Theses and Dissertations Collection

Gene regulatory networks are a visual representation of genes and their interactions. In this visual representation, nodes correspond to genes, while edges correspond to interactions among genes. Learning the structure of a gene regulatory network from data can provide valuable insights on how genes regulate one another. Understanding the complex regulatory relationships among genes is key to understanding many biological processes. Methods that infer the structure of a gene regulatory network are powerful tools for understanding these processes. The inference from these methods has a wide range of applications such as understanding complex traits or diagnosing and treating disease. Probabilistic graphical models or networks describe the statistical dependence between variables in a system and graphical model based methods are commonly used to infer the structure of a gene regulatory network. We present a Bayesian graphical model based approach to infer the structure of a network and develop a Metropolis-Hastings algorithm for the inference.
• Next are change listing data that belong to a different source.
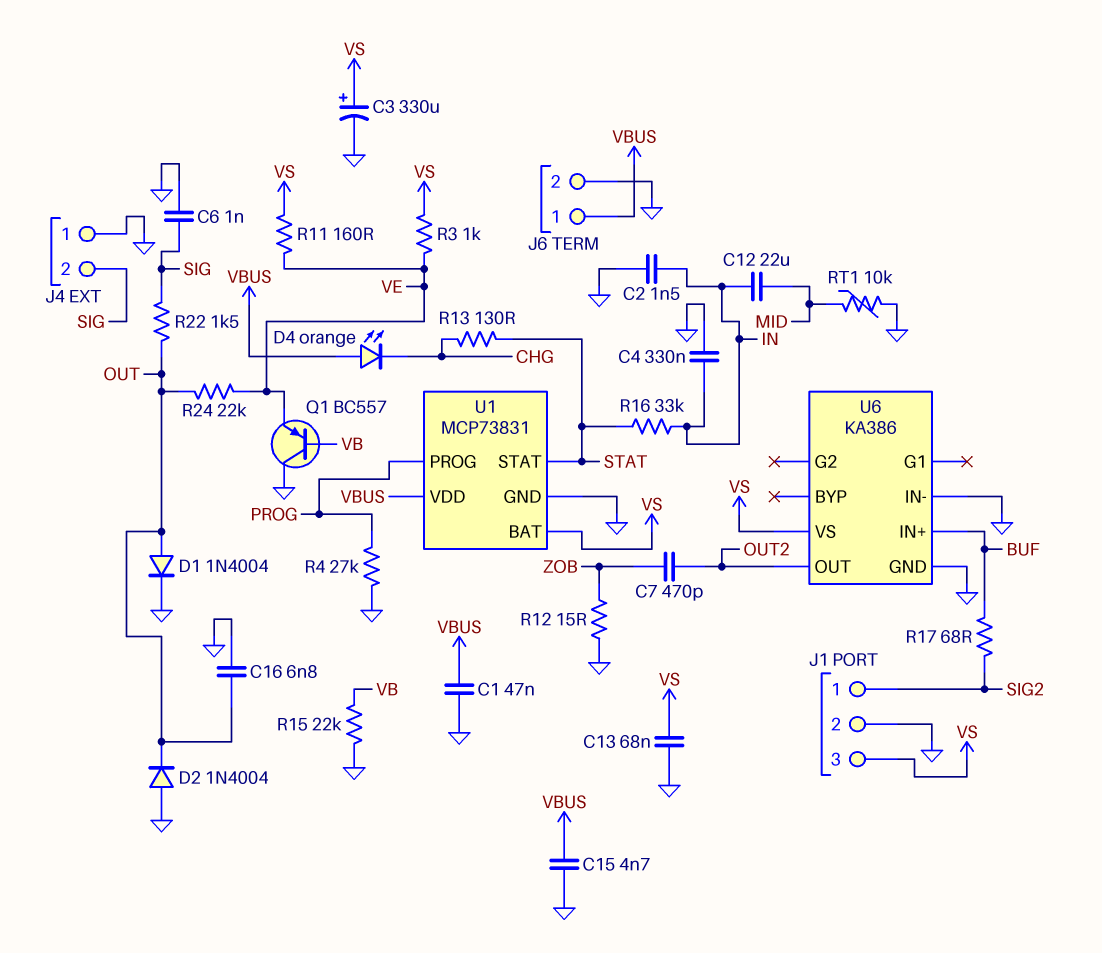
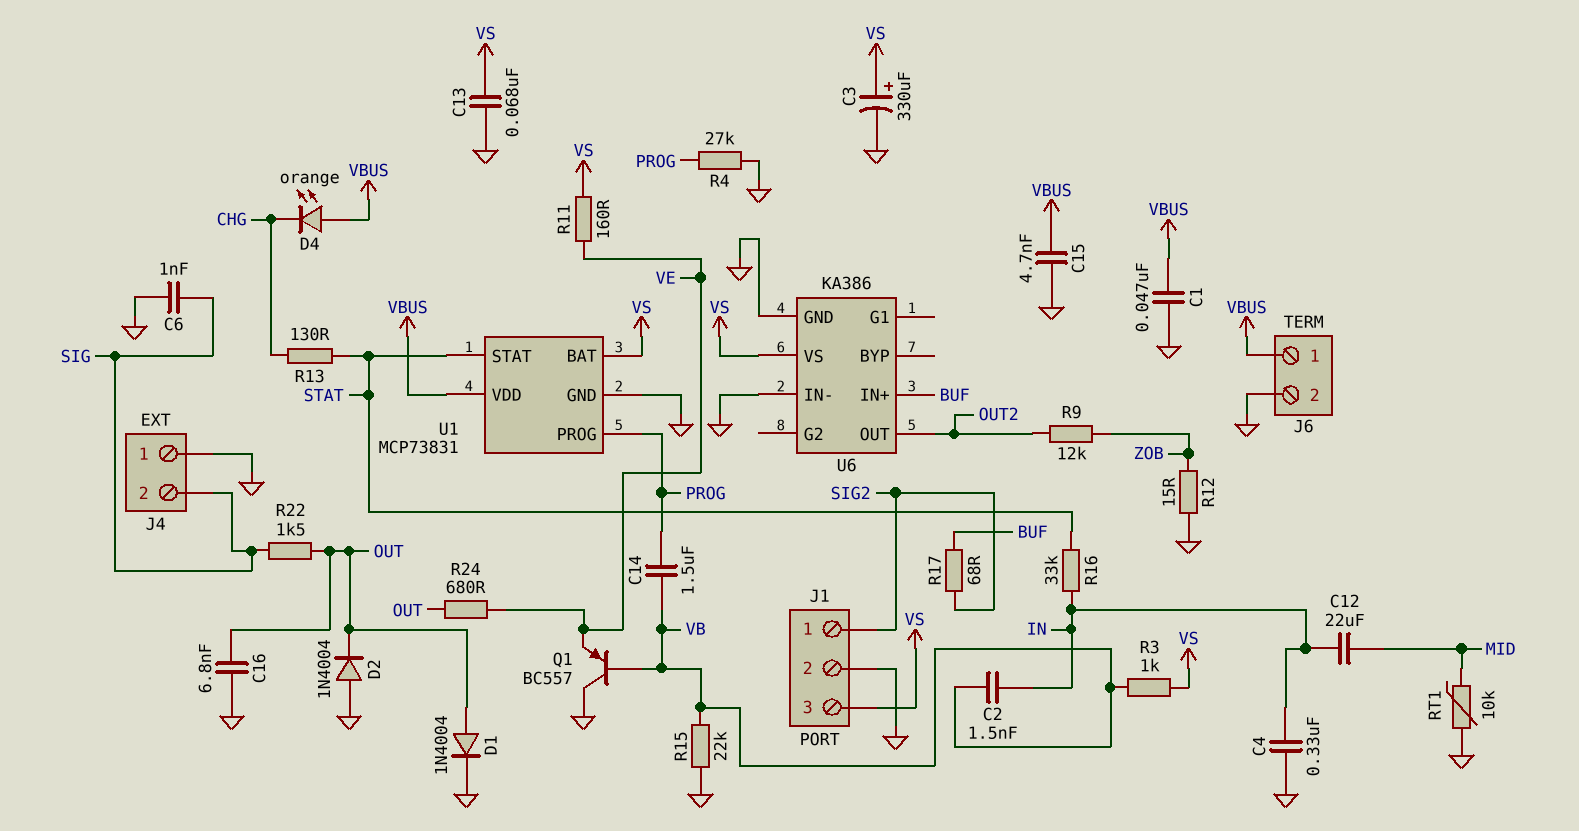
C2: 1.5nF (GND, IN) -> 1.5nF (IN, VB)
C7: 470pF (OUT2, ZOB) -> none
C14: none -> 1.5uF (PROG, VB)
R3: 1k (VE, VS) -> 1k (VB, VS)
R9: none -> 12k (OUT2, ZOB)
R24: 22k (OUT, VE) -> 680 (OUT, VE)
Our method quantifies uncertainty in the inference, uses edge-level prior probabilities, and incorporates prior or external knowledge of the network structure, and accounts for multiple data types (for example, discrete, continuous, and mixed). We illustrate the accuracy and efficiency of our method through simulation studies and compare our method to existing Bayesian methods. We demonstrate the practical application of our method by applying it to two different biological networks. First, we infer a gene regulatory network from individual level genotype and gene expression data in humans. Second, we infer the combinatorial binding profiles of transcription factors during Drosophila mesoderm development. We extend our method to infer gene regulatory networks by including biological assumptions that regulate the relationships between data types. Specifically, we use the principle of Mendelian randomization to infer causal relationships among genes by incorporating individual level genotype data in the network. We carry out a wide range of simulation studies on gene regulatory networks and demonstrate that our method can accurately infer regulatory relationships among genes.